El Ayuntamiento de Lecrín espera que cientos de personas participen del 8 al 10 de septiembre en las fiestas patronales de la población de Béznar, que atesora una de las tradiciones más antiguas de la provincia de Granada, los Mosqueteros del Santísimo, cuyo origen se remonta al siglo XVI. Durante los días de los festejos, los Mosqueteros, con sus coloridos trajes y sombreros hechos con flores, recorren los dos barrios del pueblo disparando sus estruendosos mosquetes y arcabuces e inundando las calles de olor a pólvora.

El alcalde de Lecrín, Salvador Ramírez Góngora, ha invitado a locales y foráneos a disfrutar de esta singular fiesta y a participar en las actividades complementarias organizadas para la celebración de las fiestas patronales en honor de San Antonio Abad: “Habrá procesiones, verbenas, degustaciones de platos populares y desfiles”.

El diputado de Turismo, Enrique Medina, ha recordado que Béznar es una de las seis poblaciones que conforman el municipio de Lecrín. “La singular tradición de sus Mosqueteros tiene su origen en 1571 en la decisiva intervención que al parecer hizo allí don Juan de Austria para recuperar el Viático robado por los moriscos durante su sublevación”, ha explicado Medina.

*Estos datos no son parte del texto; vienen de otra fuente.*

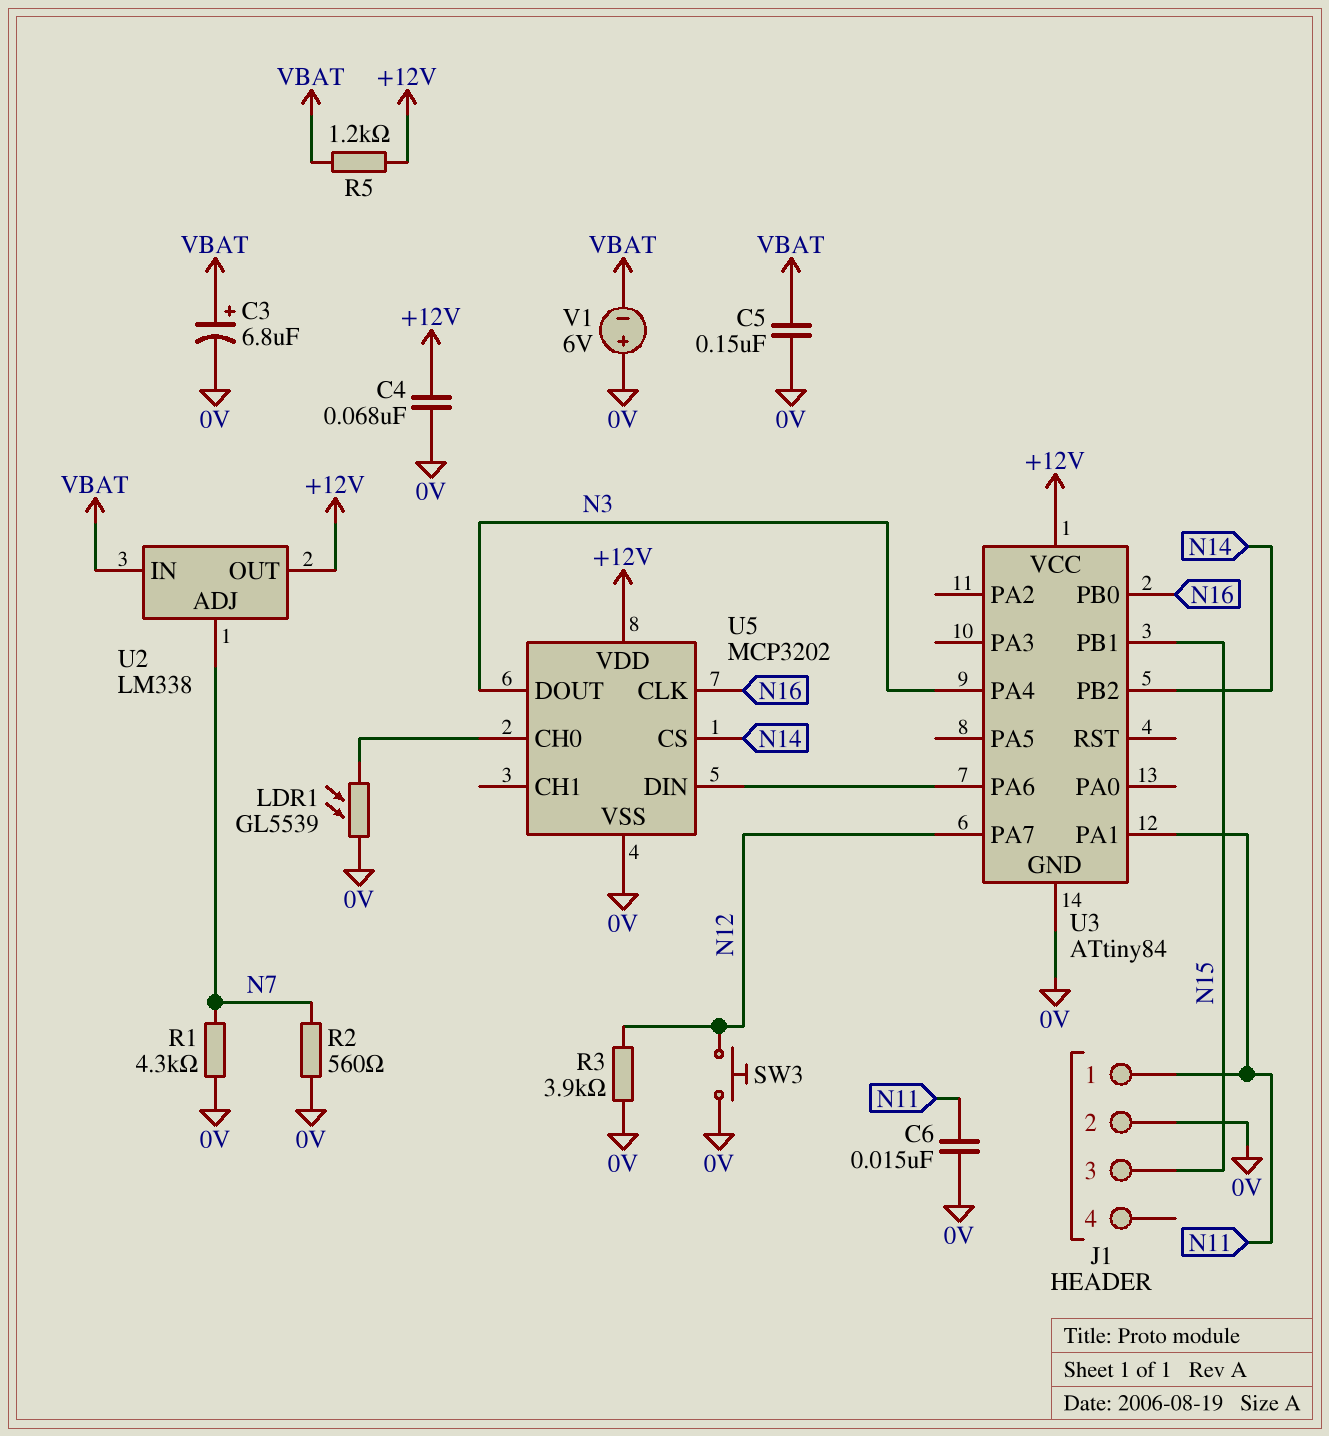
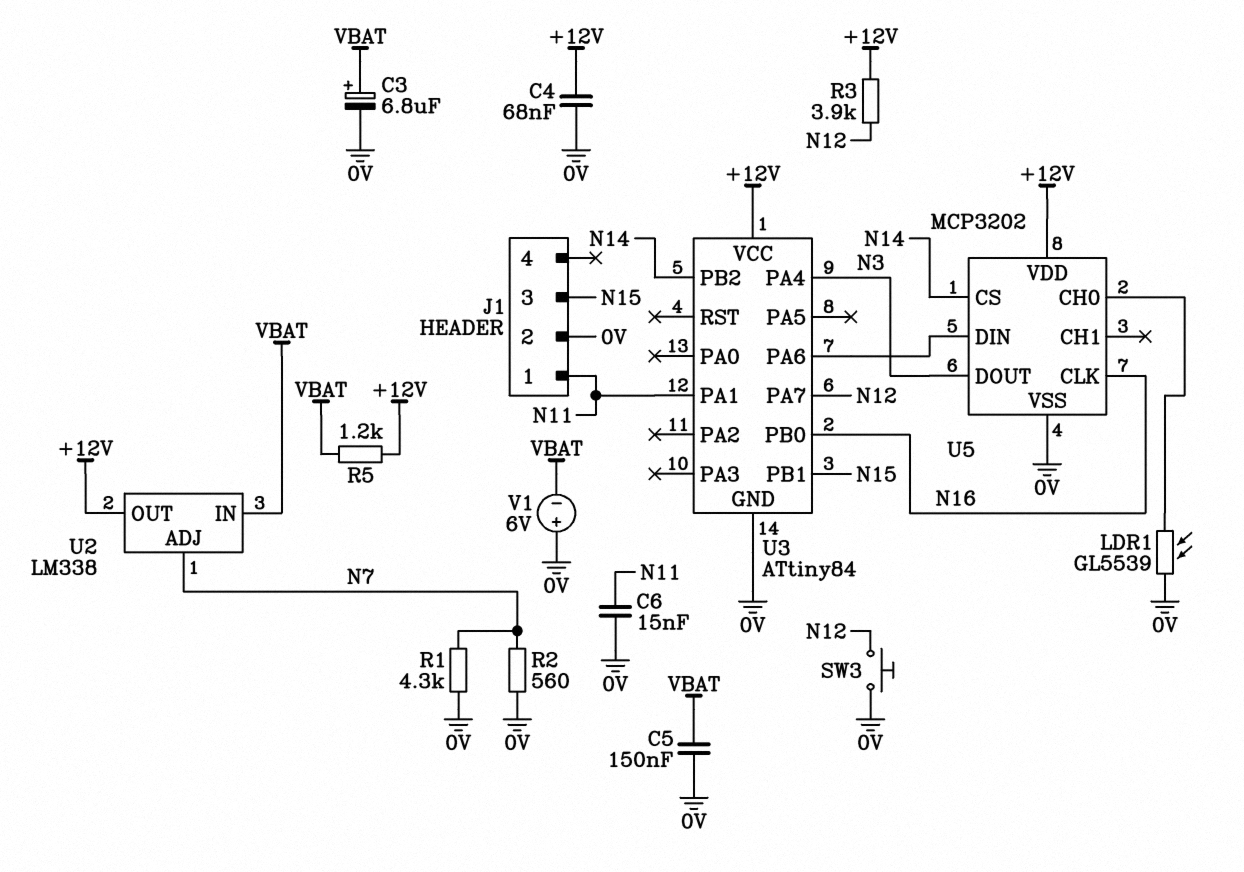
R3: 3.9k (0V, N12) -> 3.9k (+12V, N12)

Tras las revueltas de un grupo de moriscos, concretamente los monfíes, se formó una milicia local que sofocó dicha sublevación y éstos quedaron victoriosos trayendo de nuevo al pueblo al Santísimo que había sido sustraído por los musulmanes. Así se constituyó la Hermandad de Los Mosqueteros, otorgándoles el privilegio de llevar uniforme y los mosquetes o arcabuces que se usan en la fiesta. Las armas han pasado desde entonces en herencia de generación en generación y en la actualidad aún perduran una decena de los originales.

El presidente de la Hermandad, Carlos Robles, ha señalado que “la fiesta comienza al amanecer con la recogida de cada uno de los Mosqueteros de casa en casa, y tras diferentes pases de revista y desfiles se llega al anochecer con un sonido atronador procedente de las salvas que realizan los Mosqueteros con sus mosquetes o arcabuces”.

Desde que empiezan hasta que acaban los festejos, los mosquetes no dejan de sonar ni un solo momento, disparados por los miembros de la Hermandad. Éstos recorren los barrios del pueblo ataviados con sus característicos gorros de flores y sus llamativas estolas. Los adornos de sus trajes y tocados representan los premios o recompensas que recibieron de las personas del pueblo a la vuelta de la contienda.

Un acto que sin duda es gran interés, es el de la tremolación de la bandera, consistente en un paso lento llevado a cabo por el Sargento o Tío de la Pica y el Teniente Abanderado, quienes rinden armas a San Antón ante el que se arrodillan y postran la pica y la bandera en señal de respeto.